If you disable resource capture for Session Replay, the following restrictions apply. These restrictions also apply to images and fonts even when resource capture for Session Replay is enabled.
- Resources must be available on the browser that's used for replay. There must be a direct connection to the server that serves the resources.
- Resources can't be protected. If resources are protected, ensure that the player can access them without authentication.
- Resources can't be personalized. This applies to resources that are different for each user but are served by the same URL. However, the restriction doesn't apply to URLs that are different for each personalized resource. An example of this is avatar images that use the same URL to deliver different avatars for different users.
To overcome these restrictions, we recommend that you enable resource capture for Session Replay.
Dynamic forms
If you're dynamically updating the values in your form, and they're not being displayed in your Session Replay recording, check your application code and verify how you're effecting the update—you might be updating the .value
property of your form element. While we understand that this is a valid update method, it doesn't trigger any events on the page, so Dynatrace doesn't know that something has changed. As an alternative solution, we suggest updating the attribute value (in case of <input>
elements) or the .textContent
property (in case of <textarea>
elements). This way, Dynatrace will be notified of the changes and will record them correctly.
Volume
On average, a minute of session recording and replay consumes 100 kB of storage space. This is also the required amount of upstream bandwidth from the client system to the Dynatrace servers that is consumed. However, this value can't be guaranteed because it depends on the web application. Applications with very frequent DOM changes, big initial sizes, or heavy usage of IFrames can create large amounts of data.
Data transmission and OneAgent
Ensure that you're using OneAgent version 1.193+ because it supports a high volume of beacon transmission.
High volume beacon support is available for all Real User Monitoring capable agents:
- Apache
- NGINX
- Java
- IIS
- Node.JS
Application support
Web applications are complex.
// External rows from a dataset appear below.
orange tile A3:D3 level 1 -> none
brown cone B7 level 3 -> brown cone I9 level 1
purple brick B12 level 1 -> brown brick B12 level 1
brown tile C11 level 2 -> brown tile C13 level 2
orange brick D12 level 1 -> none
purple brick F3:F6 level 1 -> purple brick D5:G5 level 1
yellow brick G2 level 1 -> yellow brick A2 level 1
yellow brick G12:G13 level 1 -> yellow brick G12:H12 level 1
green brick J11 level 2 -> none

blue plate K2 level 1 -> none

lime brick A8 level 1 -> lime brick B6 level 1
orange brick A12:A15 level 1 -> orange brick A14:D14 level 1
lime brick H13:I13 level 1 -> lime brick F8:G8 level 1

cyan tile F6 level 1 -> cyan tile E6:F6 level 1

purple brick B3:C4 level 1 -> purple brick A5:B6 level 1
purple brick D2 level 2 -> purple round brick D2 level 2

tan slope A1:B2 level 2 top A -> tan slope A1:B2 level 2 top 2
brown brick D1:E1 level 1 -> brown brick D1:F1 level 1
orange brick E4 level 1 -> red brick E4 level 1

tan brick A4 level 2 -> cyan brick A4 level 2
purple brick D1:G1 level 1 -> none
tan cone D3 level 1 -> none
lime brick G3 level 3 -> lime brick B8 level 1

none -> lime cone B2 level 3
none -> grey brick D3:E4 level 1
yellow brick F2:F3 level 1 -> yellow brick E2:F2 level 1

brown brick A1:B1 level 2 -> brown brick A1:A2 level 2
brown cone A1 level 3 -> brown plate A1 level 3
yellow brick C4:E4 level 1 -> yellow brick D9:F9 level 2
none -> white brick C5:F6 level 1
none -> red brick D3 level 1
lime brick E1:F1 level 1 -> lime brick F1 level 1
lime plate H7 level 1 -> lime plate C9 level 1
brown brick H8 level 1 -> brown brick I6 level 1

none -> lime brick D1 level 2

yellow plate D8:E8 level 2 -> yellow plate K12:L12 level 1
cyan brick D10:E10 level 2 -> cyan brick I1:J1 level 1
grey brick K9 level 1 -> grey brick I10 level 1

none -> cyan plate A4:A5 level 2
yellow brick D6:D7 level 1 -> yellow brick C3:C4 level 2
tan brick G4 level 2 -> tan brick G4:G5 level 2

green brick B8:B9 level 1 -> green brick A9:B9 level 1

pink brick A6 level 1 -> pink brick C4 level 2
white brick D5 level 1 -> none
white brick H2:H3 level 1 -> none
While Session Replay is built to work with any web application and includes support for IFrames and single-page applications, there might be cases in which the reproduction of user interactions isn't perfect. For this reason, Session Replay may not recreate user experiences adequately for all web applications.
Environment
Session Replay must send data from client browsers to your Dynatrace Cluster. Data transmission can fail depending on the environment, available network connectivity, speed, network latency, connection problems, bandwidth, and other environment-related issues.